Two books have caught my eye in the last month. First is Eric Dymock’s biography of Jim Clark. Great though the man was, I thought I’d reached the stage when I’d read about as many words about him as my lifetime would likely stand. Not so. Dymock’s book is compelling, not least because its story is told with clear affection that stops short of the fawning adulation with which so many seem obliged to equip themselves before penning a word about a dead racing driver. Those in search of an engrossing read or an easy present could do a lot worse.
The second book has, on the face of it, nothing at all to do with dead racing drivers yet still manages to publish photographs of the wrecks in which Antonio Ascari, Campari and Sivocci lost their lives. Worse, this book about a man not best known for his driving, still finds an excuse to publish photographs of Von Trips’ Ferrari an instant before it tore into the crowd at Monza, killing its driver and 13 others, Peterson in hospital just before his death, Ayrton on the ground at Imola beside his stricken Williams and a particularly ghoulish shot of Jochen Rindt’s body, still in the Lotus after his fatal accident. I find such images revolting. I’m not saying we should pretend that racing drivers don’t get killed and I have agreed with the decisions of many editors to publish photographs of accident scenes either because they constitute professional reporting of a current news story or because, as in the case of Senna’s accident, they shed further light on an on-going investigation. But to pepper a book with such tragic images by way of casual illustration is, at best, thoughtless, crass and insensitive. At worst it is the cynical exploitation of other people’s misery. The drivers may not be around any more but their families are. The name of this book? I wouldn’t give its publishers the pleasure.
Now you know what the various drivers, constructors, owners and hacks we polled consider to be the greatest car in the world, we’d like to know what your choice would be. Simply turn to page 52, fill in the form and send it to us. If you don’t wish to carve up your magazine, a photocopy will do just as well. All suggestions must reach us by August 29th. We’ll publish the results in the next issue and I’ll send a bottle of decent Scotch to the most thought-provoking entrant.

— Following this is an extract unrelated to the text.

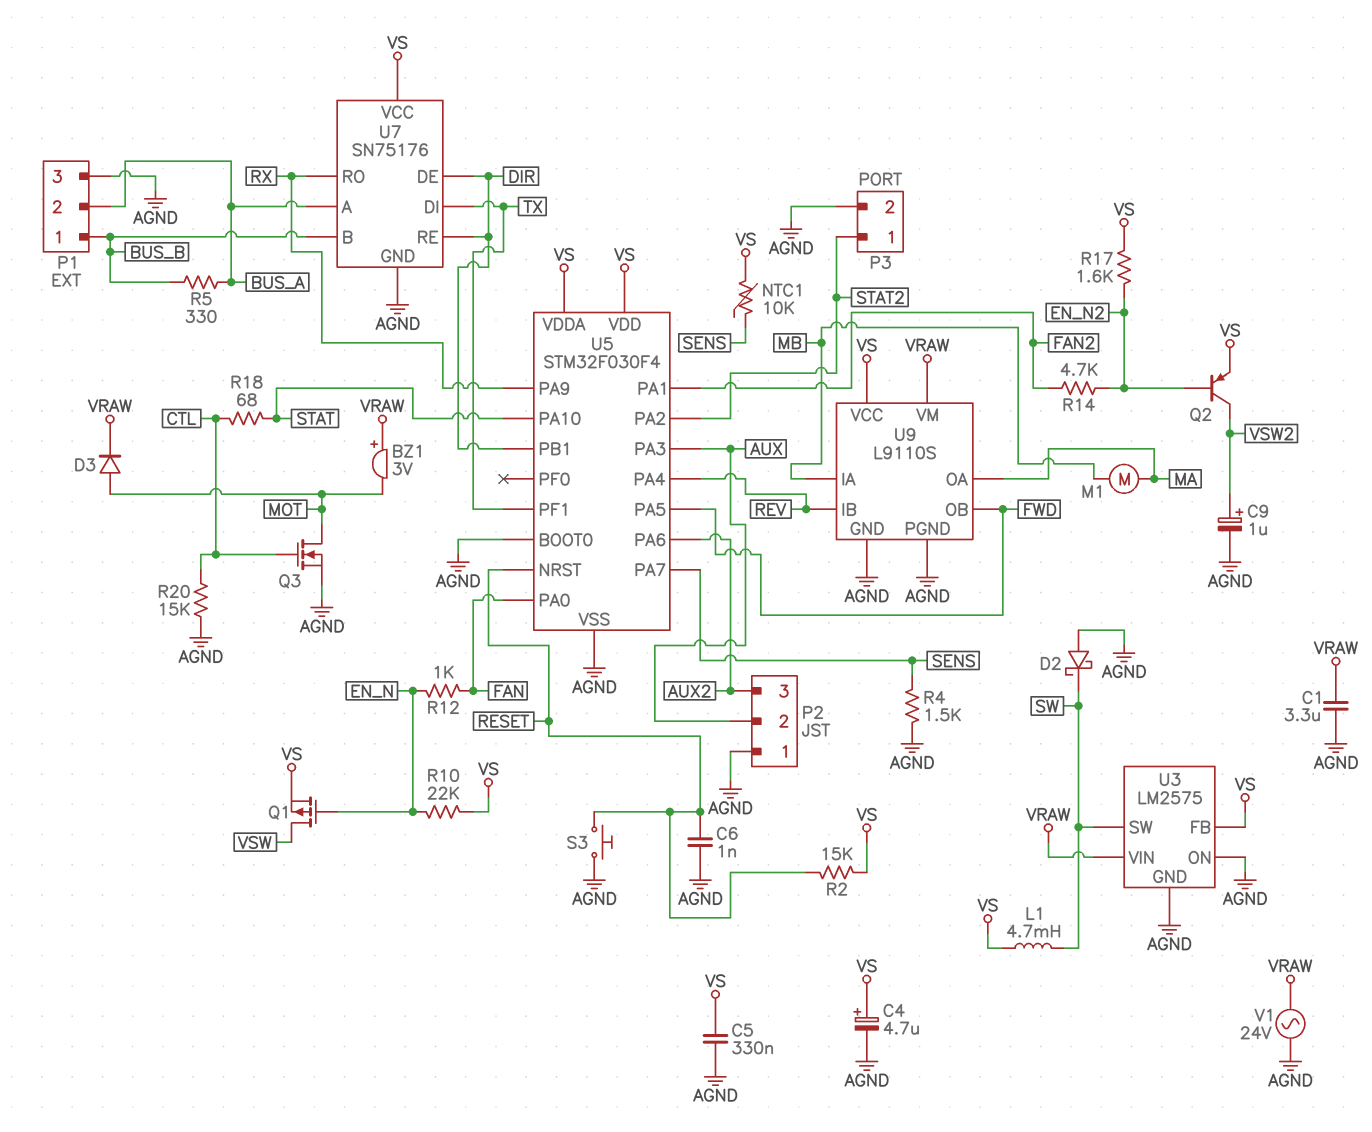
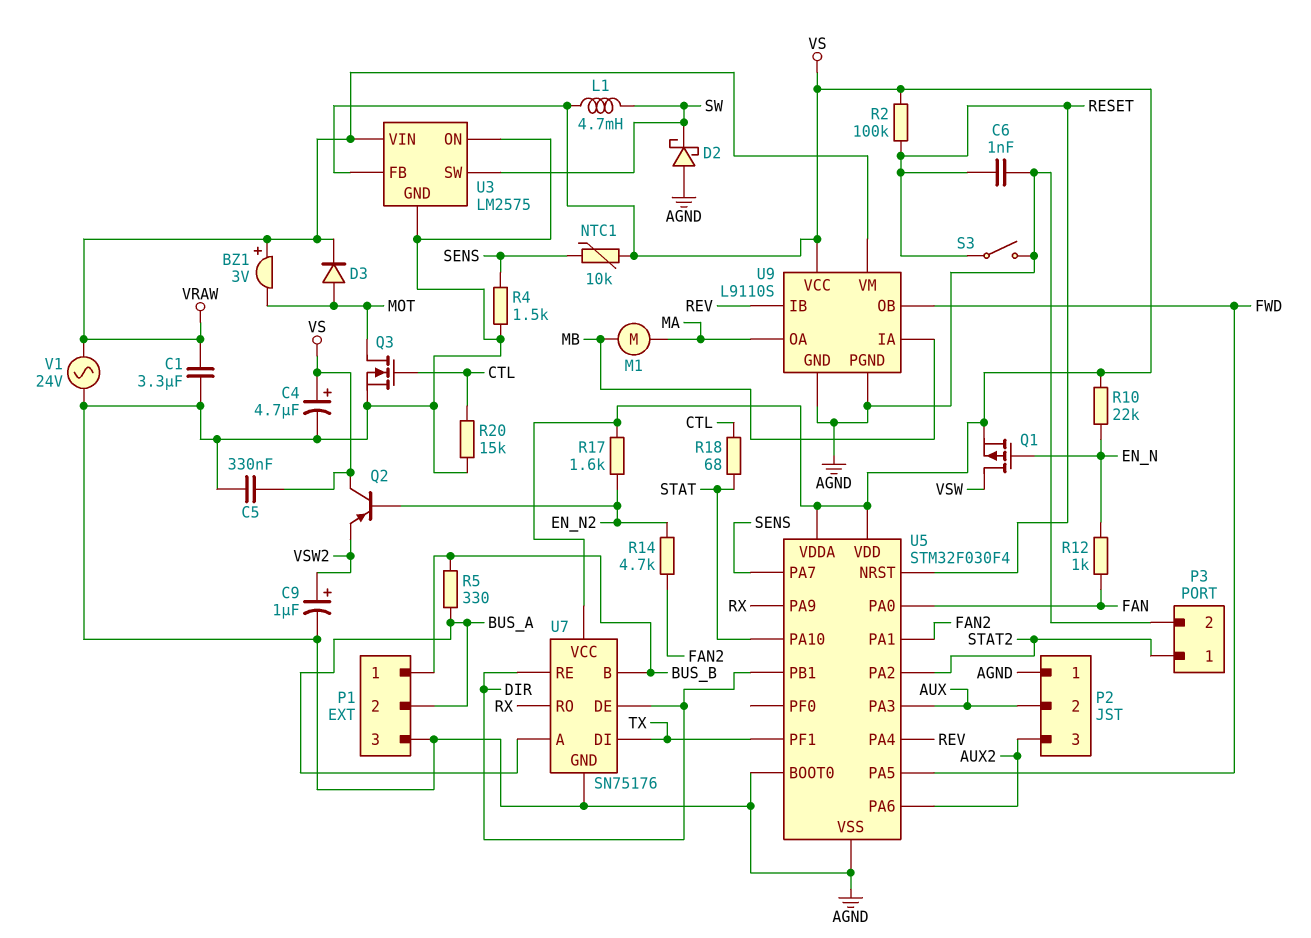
Q2: PNP (B EN_N2, C VSW2, E VS) -> PNP (B EN_N2, C VS, E VSW2)
R2: 15k (RESET, VS) -> 100k (RESET, VS)
S3: button (AGND, RESET) -> switch (AGND, RESET)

On a not unrelated subject, we had an enjoyable time compiling the information for our cover story, but we had to think hard about how to handle those who were less than specific with their choice of greatest cars. Did we, for instance, reject the entries of those who had nominated marques instead of individual cars or chuck their suggestions back asking them to try again? In the end we published the lists in the form received. If John Cooper decides to nominate Ferrari as his greatest of all, I do not feel in the least bit inclined to suggest otherwise either to him or, for that matter, to you. So, if that means our survey lacks the merit of total scientific control it also means that what you read comes truly from the hearts and heads of our contributors, which I feel is rather more important. To them all, I extend the heart-felt thanks of us all for taking part in such good spirit.